When It Rains It Pours.......Right Into the Basement

So, when we bought the house, there were some puddles in the basement.  But I didn't worry about it too much, I figured it would be easy to fix.  I think I was a bit cocky after our Craftsman Bungalow - a few gutters made a world of difference.  And it seemed like most of the water was coming in from the Owners side of the house, which didn't have gutters.

So one of our first projects - install gutters on the missing side.  And then wait for some rain to test it out.

Yea, well, that's where it got interesting.  We'd actually had a stretch of really nice weather and hadn't had much rain in awhile.  But suddenly, our cell phones were going off with severe storm warnings (we didn't even know they could do that - scared us to death when they went off in unison!) and the National Weather Service was predicting severe storms.  We ended up with 6.5 inches of rain in one evening and everything was flooding - sirens and flashing lights seemed to be everywhere.
 And of course this is the point during the storm where I decided to go see how my gutters were working.  

Yeah, 10:30 at night and my husband was not happy, but we donned our raincoats and headed over to the house to check it out.  And as luck would have it, the electricians had been rewiring the basement that day, so we knew there wouldn't be any lights in the basement.

We pulled up and raced to the front door - and discovered ankle deep water in front of the porch steps.  Ugh!  Next, we turned our cell phone flashlights on and went down to the basement.  Sure enough - water was coming in at a good clip on the new gutter side, as well as the front and back of the house.  Sigh....my gutters didn't do the trick.  (Sorry there aren't any photos, but we were too busy unplugging things and moving tools to take pictures!)

The next day, I took a look to reassess the situation.  And once I stepped back to look, there was a big realisation.  There is a 'saucer' around the house on 3 sides.  So when it rains, the water is channeled towards the house.  

For example, when we get a really heavy rain, the driveway next door dumps its water next to our house.  And because the ground slopes towards the basement, the water naturally goes in.

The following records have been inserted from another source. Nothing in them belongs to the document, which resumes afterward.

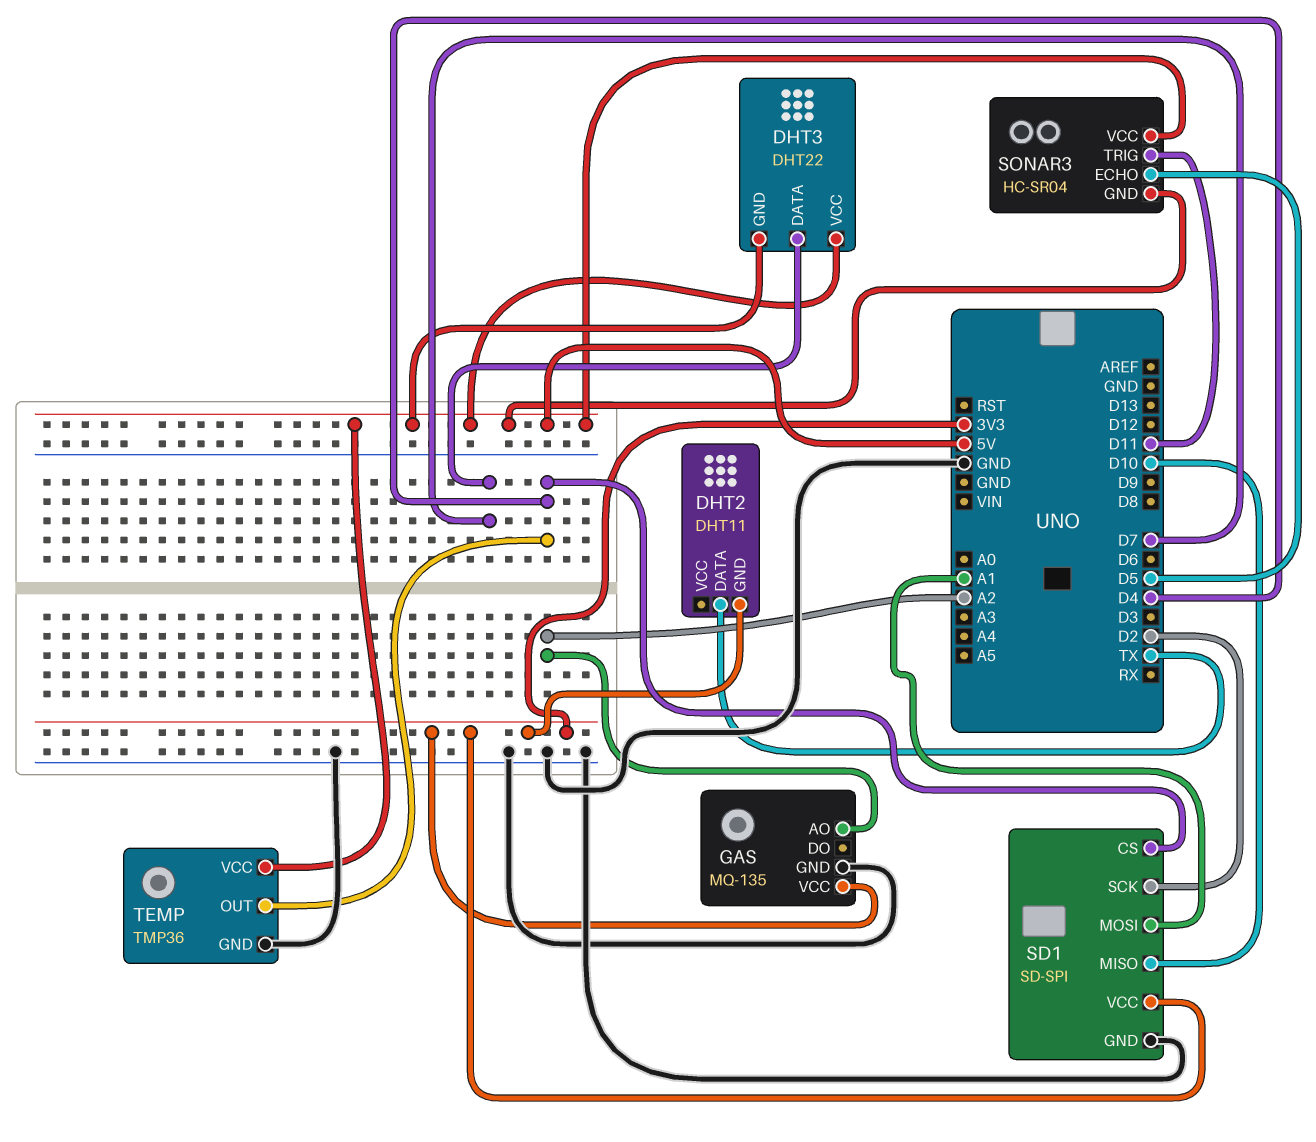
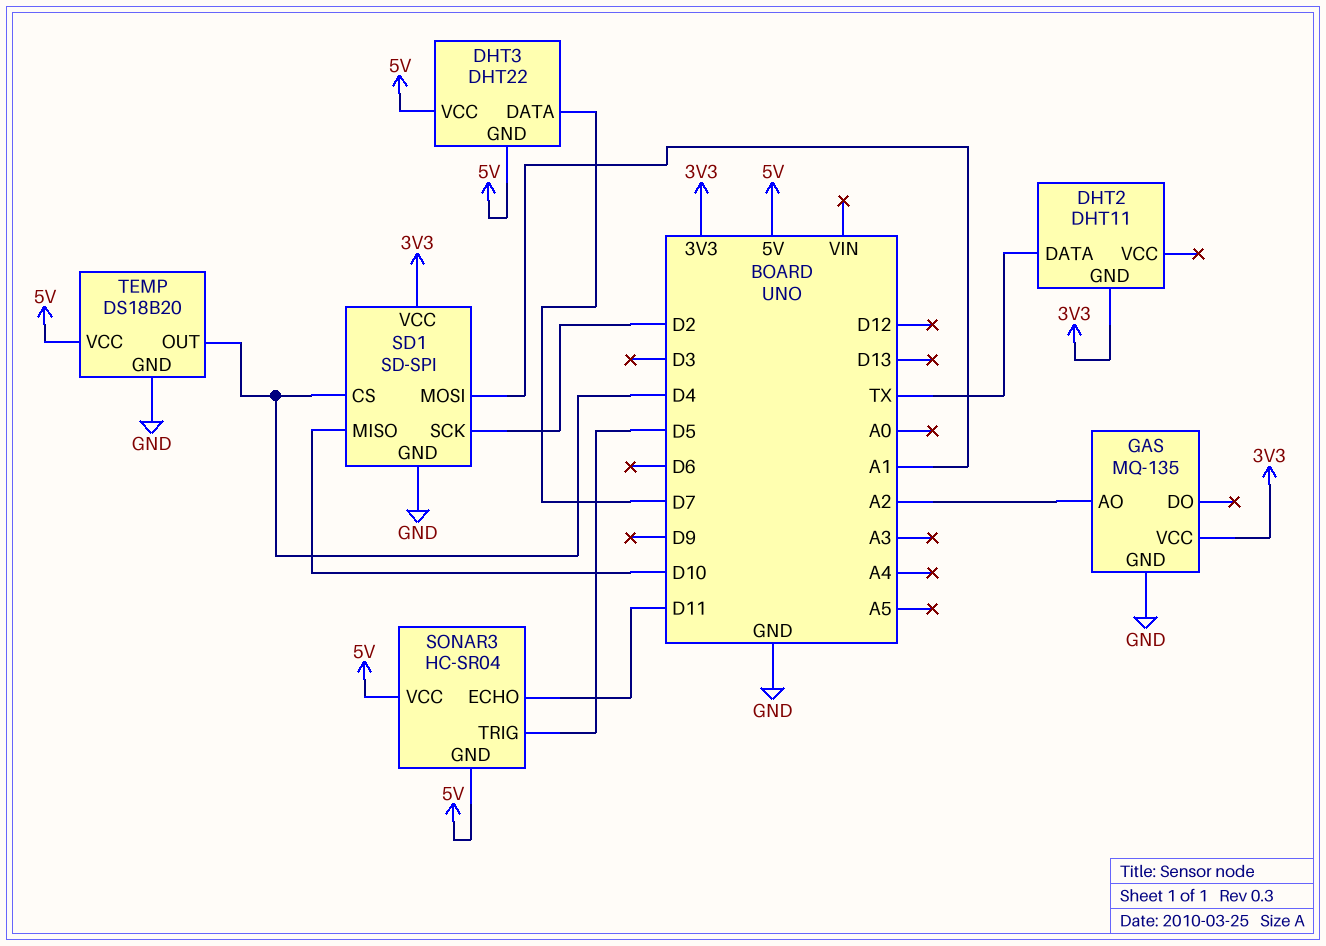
SONAR3 pin ECHO: D5 -> D11
SONAR3 pin TRIG: D11 -> D5
TEMP: TMP36 -> DS18B20

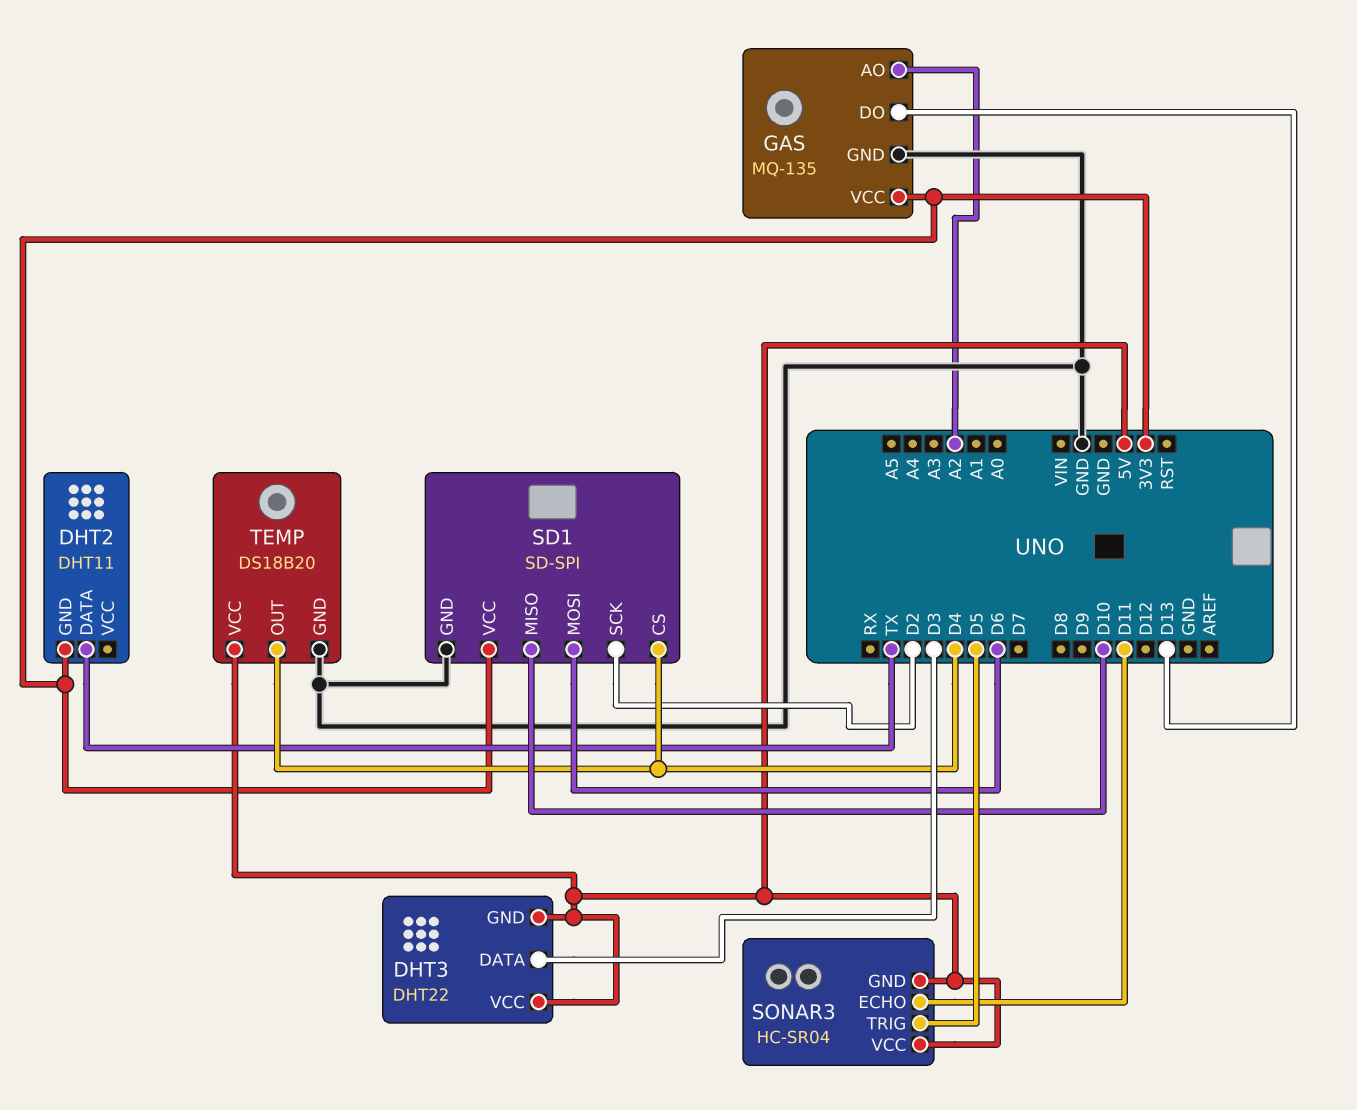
DHT3 pin DATA: D7 -> D3
GAS pin DO: none -> D13
SD1 pin MOSI: A1 -> D6

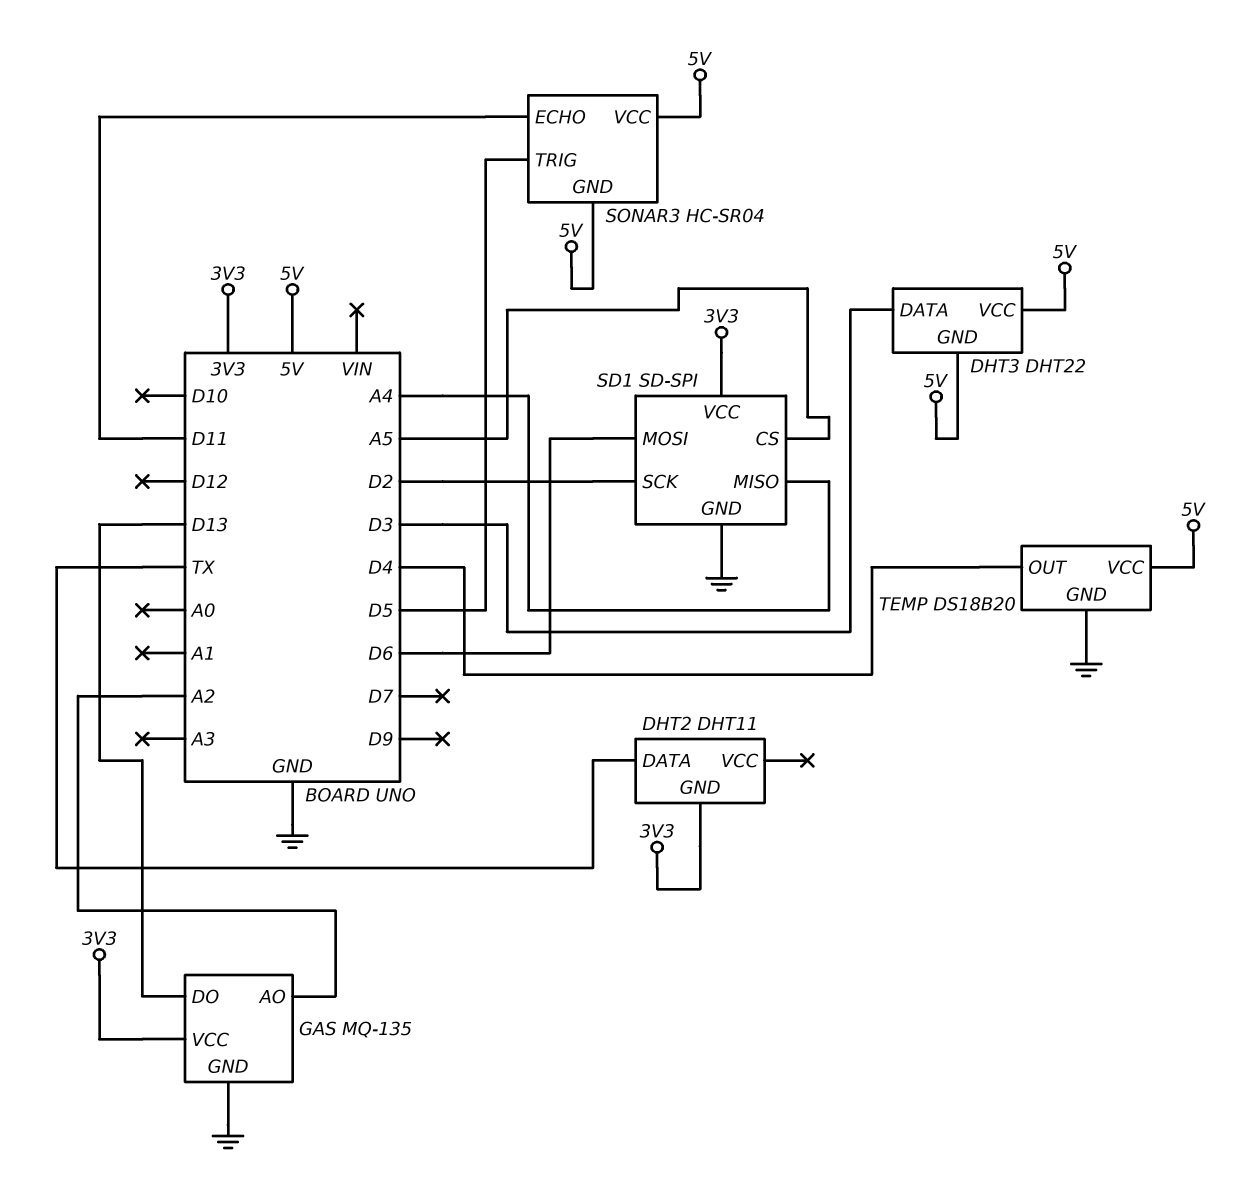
SD1 pin CS: D4 -> A5
SD1 pin MISO: D10 -> A4

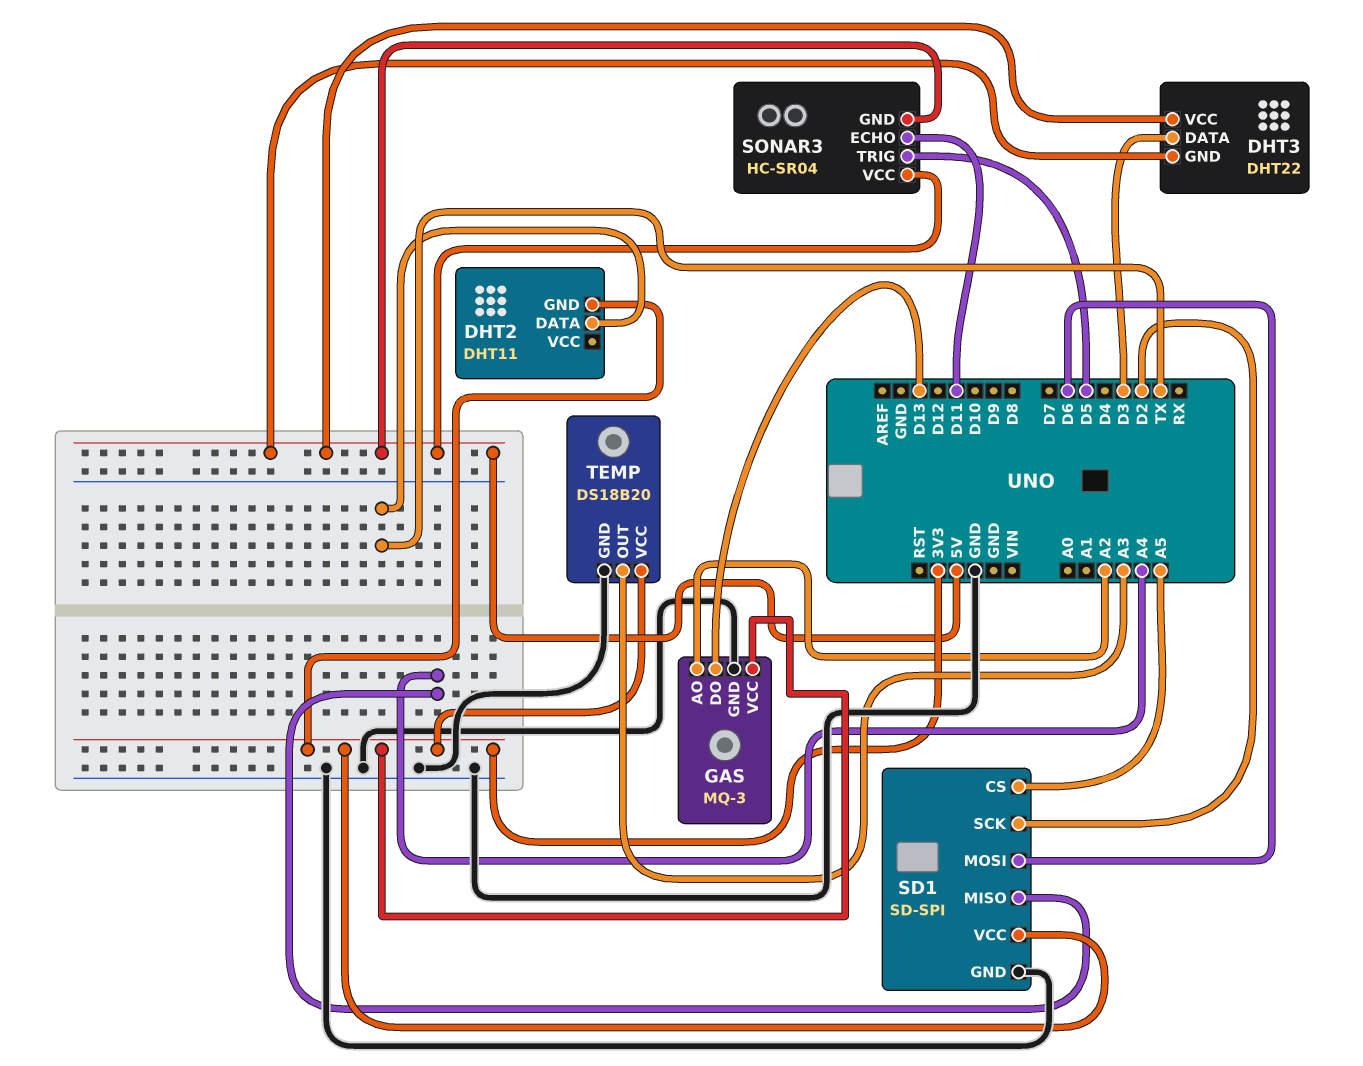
GAS: MQ-135 -> MQ-3
TEMP pin OUT: D4 -> A3
TEMP pin VCC: 5V -> 3V3

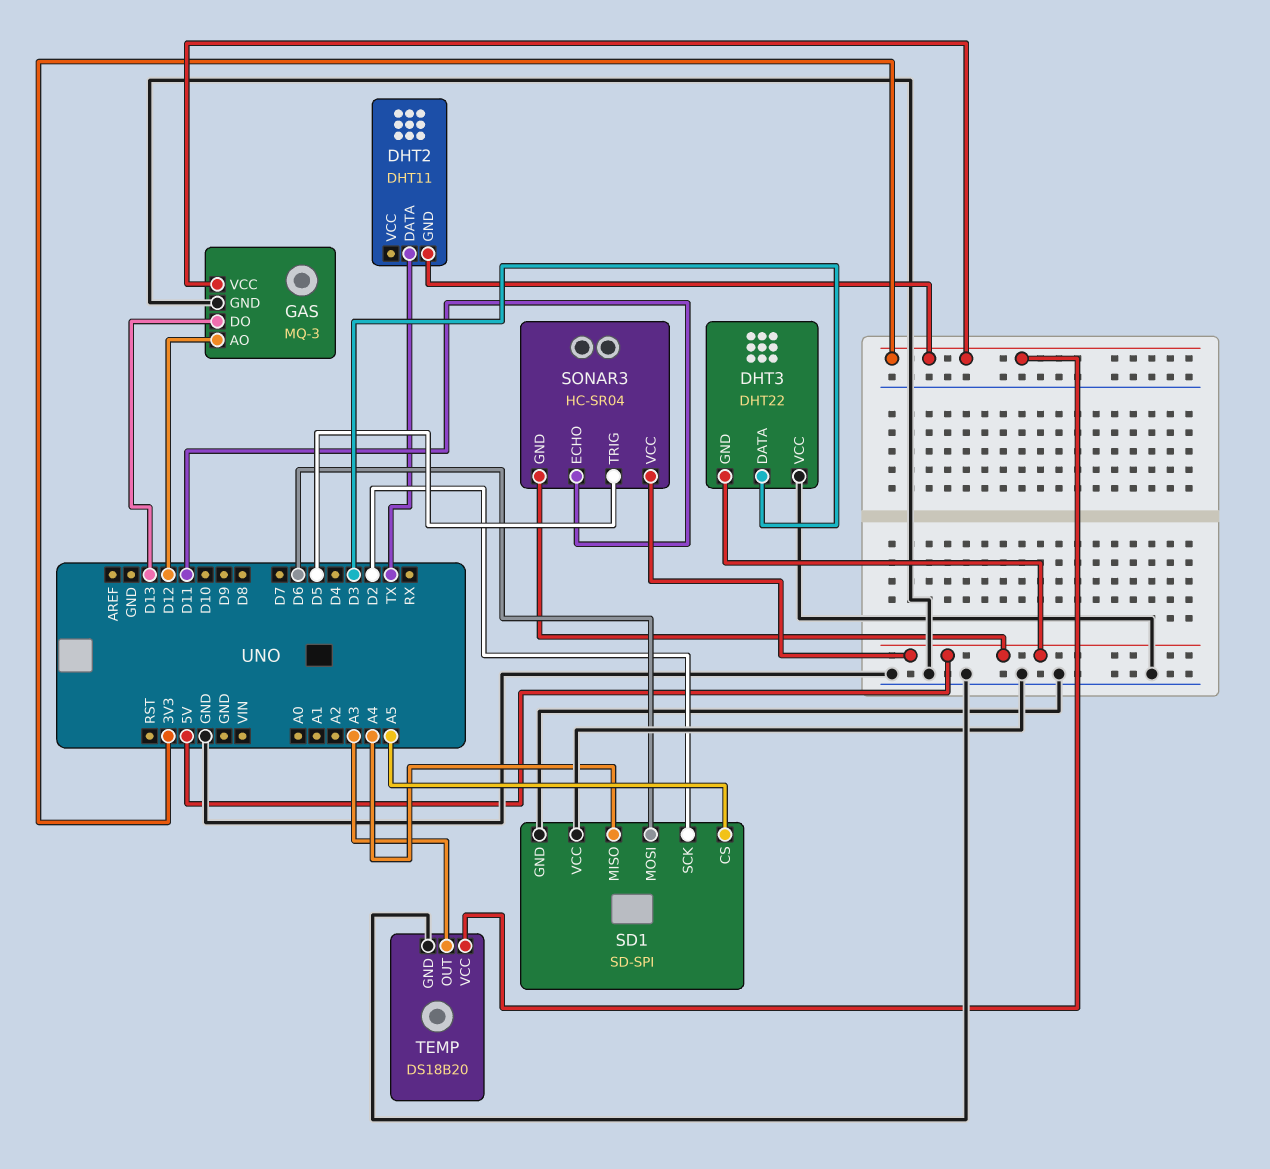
DHT3 pin VCC: 5V -> GND
GAS pin AO: A2 -> D12
SD1 pin VCC: 3V3 -> GND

In front, the ground swales towards the front door, but it can't drain away and goes back towards the house, instead of draining to the street.  
And the saucer around the front steps creates the ankle deep puddle (which must be a nasty, icy mess in the winter!).

The back of the house was even worse.  We had just pulled the old deck out (more about that later) and discovered the ground pitched down 12 inches towards the foundation.

So, we called in the experts and they came out to do some regrading.  They created a swale next to the house, that pitches towards the street.  This required the installation of window wells to change the grade.

In the front yard, they  pulled away the 'saucer' and regraded so the yard drains towards the street.   (oh, and I had them pull the lilacs out that were on either side of the front door.  They were way too big for that spot! And would cover the front windows soon.)  And they used the extra soil they dug up, to fill in the big holes all across the back of the house.   That should fix the grading issue we found there.
Finally, Greencare Landscape Management came out and hydroseeded the front yard.  It was a fun process to watch, as they sprayed seed and a binding agent all across the new soil.  That helped it 'grip' the yard.  But it requires regular watering and a little patience to get the grass seed to sprout.

In a couple of weeks, we have a beautiful new lawn!!!  Nice improvement, don't you think?

Now we just need to wait for some more rain to test it all out - but hopefully not 6.5 inches at once!